Magnetic Resonance Imaging (MRI) allows high resolution 3D imaging of soft tissue based on the magnetic properties of protons which are abundantly present in tissue. The object is placed in a strong magnetic field, which aligns a certain percentage of the magnetic nuclei of water protons along the field direction. The direction of the magnetized nuclei can be flipped using pulses of radiofrequency waves after which a relaxation towards the original direction occurs. As radiofrequency waves are emitted during the relaxation, the process of relaxation and its characteristic time can be measured. For image generation, MRI exploits the fact that relaxation times differ for different tissues, which allows to generate a plethora of specific images that weigh different properties in a specific manner.
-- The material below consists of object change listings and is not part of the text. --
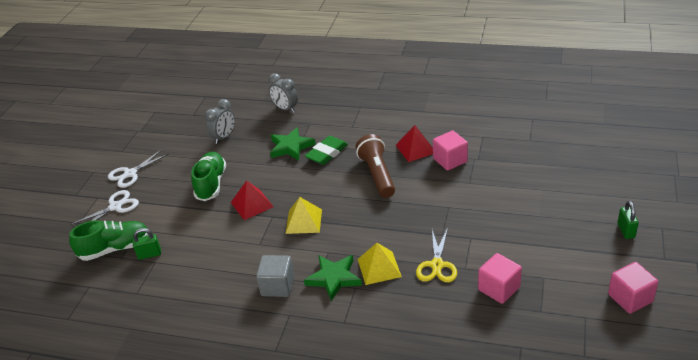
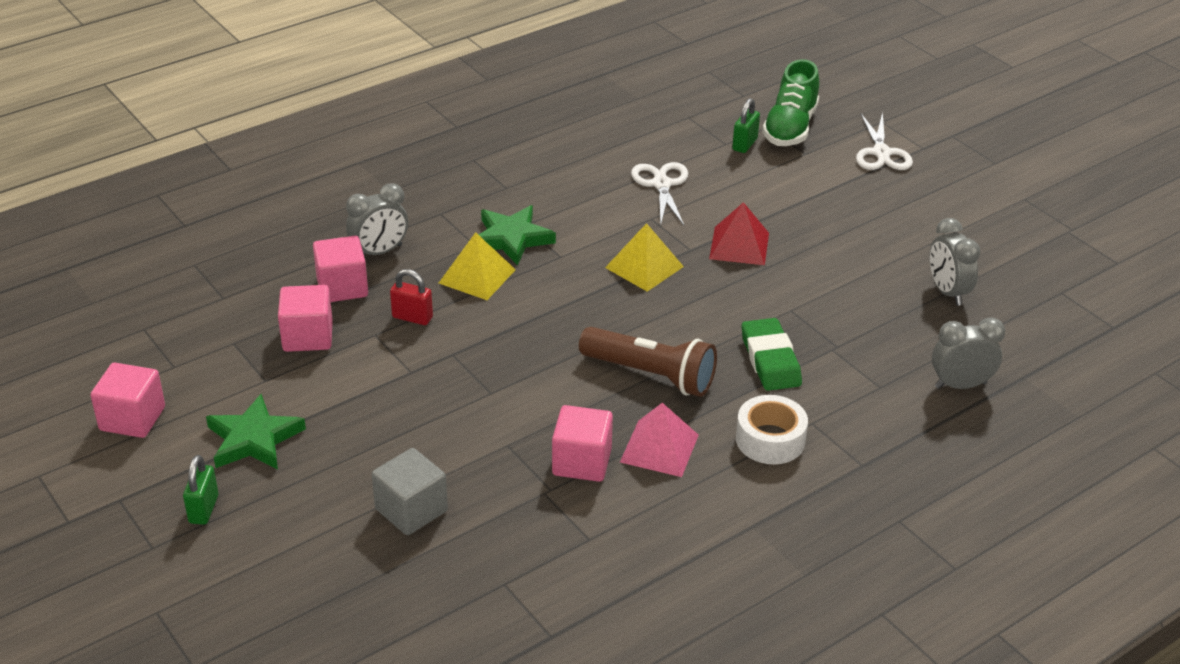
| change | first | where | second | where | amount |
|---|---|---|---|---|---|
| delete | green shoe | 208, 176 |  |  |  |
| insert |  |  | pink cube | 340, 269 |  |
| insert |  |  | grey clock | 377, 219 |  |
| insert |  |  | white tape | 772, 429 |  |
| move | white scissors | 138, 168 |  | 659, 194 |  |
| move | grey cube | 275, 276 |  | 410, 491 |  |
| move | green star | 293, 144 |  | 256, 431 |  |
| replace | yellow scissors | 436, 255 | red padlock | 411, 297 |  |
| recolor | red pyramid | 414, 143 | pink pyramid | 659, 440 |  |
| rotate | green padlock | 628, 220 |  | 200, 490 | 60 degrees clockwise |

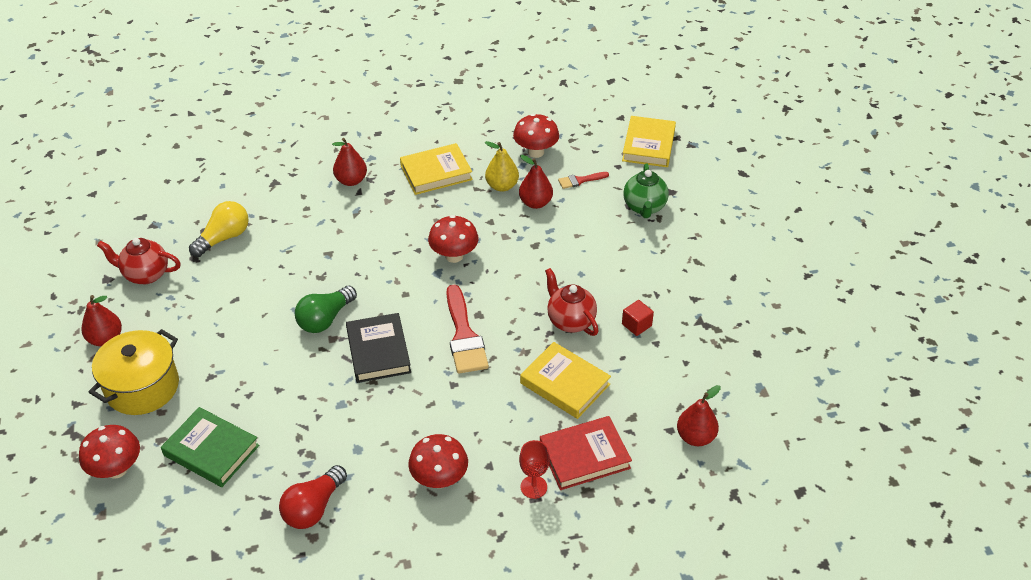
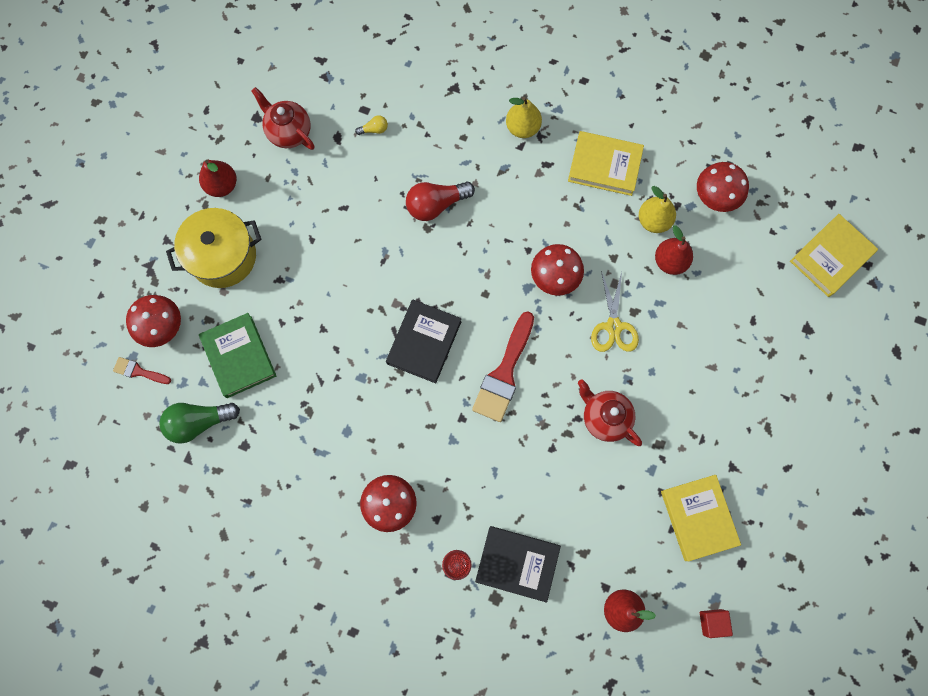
| change | first | where | second | where | amount |
|---|---|---|---|---|---|
| delete | green teapot | 646, 190 |  |  |  |
| insert |  |  | yellow scissors | 615, 311 |  |
| move | red light bulb | 313, 497 |  | 440, 201 |  |
| move | green light bulb | 326, 309 |  | 199, 423 |  |
| move | yellow book | 565, 380 |  | 701, 518 |  |
| move | red brush | 583, 180 |  | 142, 370 |  |
| move | red cube | 638, 318 |  | 716, 623 |  |
| recolor | red pear | 349, 162 | yellow pear | 524, 117 |  |
| recolor | red book | 586, 453 | black book | 518, 564 |  |
| rotate | red teapot | 572, 302 |  | 610, 412 | 45 degrees counterclockwise |
| resize | yellow light bulb | 219, 229 |  | 371, 125 | x0.48 |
Thus, MRI can generate pictures that reflect the proton density, different relaxation properties, protons in fatty tissue, but also diffusion of water. Operating at a field strength of 3 Tesla, the current MRI (Achieva 3T, Philips Healthcare) allows to acquire images with an isotropic resolution of 250 µm. Image acquisition time depends on resolution, field of view and signal strength. The system can be used for all in vivo characterization of small and large animal models, especially to track tumor development in a longitudinal setting as no ionizing radiation is used. 

Furthermore, the system is cabable to also image other elements with a suitable gyromagnetic ratio, for example Fluorine-19. As there is no F-19 present in soft tissue, fluorinated compounds can be used as contrast agents in applications related to image guided drug delivery.